Issue 10


As is often the case, Josh Brown says what many others are thinking. This time it’s his view on the term “robo advisor”.


Inspired by Jeff Bezos’ advice from last week’s article, Rob Macdonald looks at 10 areas of our profession which are unlikely to change materially over the next decade and argues that to build value in your business your efforts should be focused on these.


Michael Kitces does an excellent job of connecting our value propositions to the fees we are able to charge. Those who have confidence in the value they provide will escape the need to compete on price.

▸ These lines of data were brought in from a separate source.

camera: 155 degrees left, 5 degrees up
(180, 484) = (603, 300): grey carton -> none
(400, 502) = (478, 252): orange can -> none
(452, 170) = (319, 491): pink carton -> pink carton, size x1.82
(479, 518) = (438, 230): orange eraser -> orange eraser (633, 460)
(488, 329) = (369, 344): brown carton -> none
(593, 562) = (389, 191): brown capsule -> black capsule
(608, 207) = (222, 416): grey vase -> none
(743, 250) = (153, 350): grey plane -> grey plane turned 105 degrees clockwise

Ben Carlson points out that although baby boomers lived through decades of high market returns, many of the current retirees are still underfunded. Our clients may be tempted to focus on being in the correct investment strategy, but just putting away enough money on a regular basis can overcome even poor market returns. The expectation of a “low growth environment” is no obstacle for those who have a plan and are disciplined in sticking to it.

“We can’t control what returns financial assets will have going forward but we can control how much money we set aside. With life spans, and thus investor time horizons, expanding, saving money for long periods of time to allow compound interest to do the heavy lifting for you will be more important than ever.”


The field of behavioural finance is relatively new, but fast becoming better known to everyone whose work involves dealing with people. The list of cognitive biases can be overwhelming. This article does a great job of grouping them, and includes an image that would be worth referring back to on a regular basis.


Nick Murray is an advisor to advisors, and has been preaching the value of proper advice for decades. His books, although difficult to get hold of, are highly rated by all. This podcast is a great introduction to his work, and this article looks back at 6 predictions he made in 1996. I’m excited to read all his books.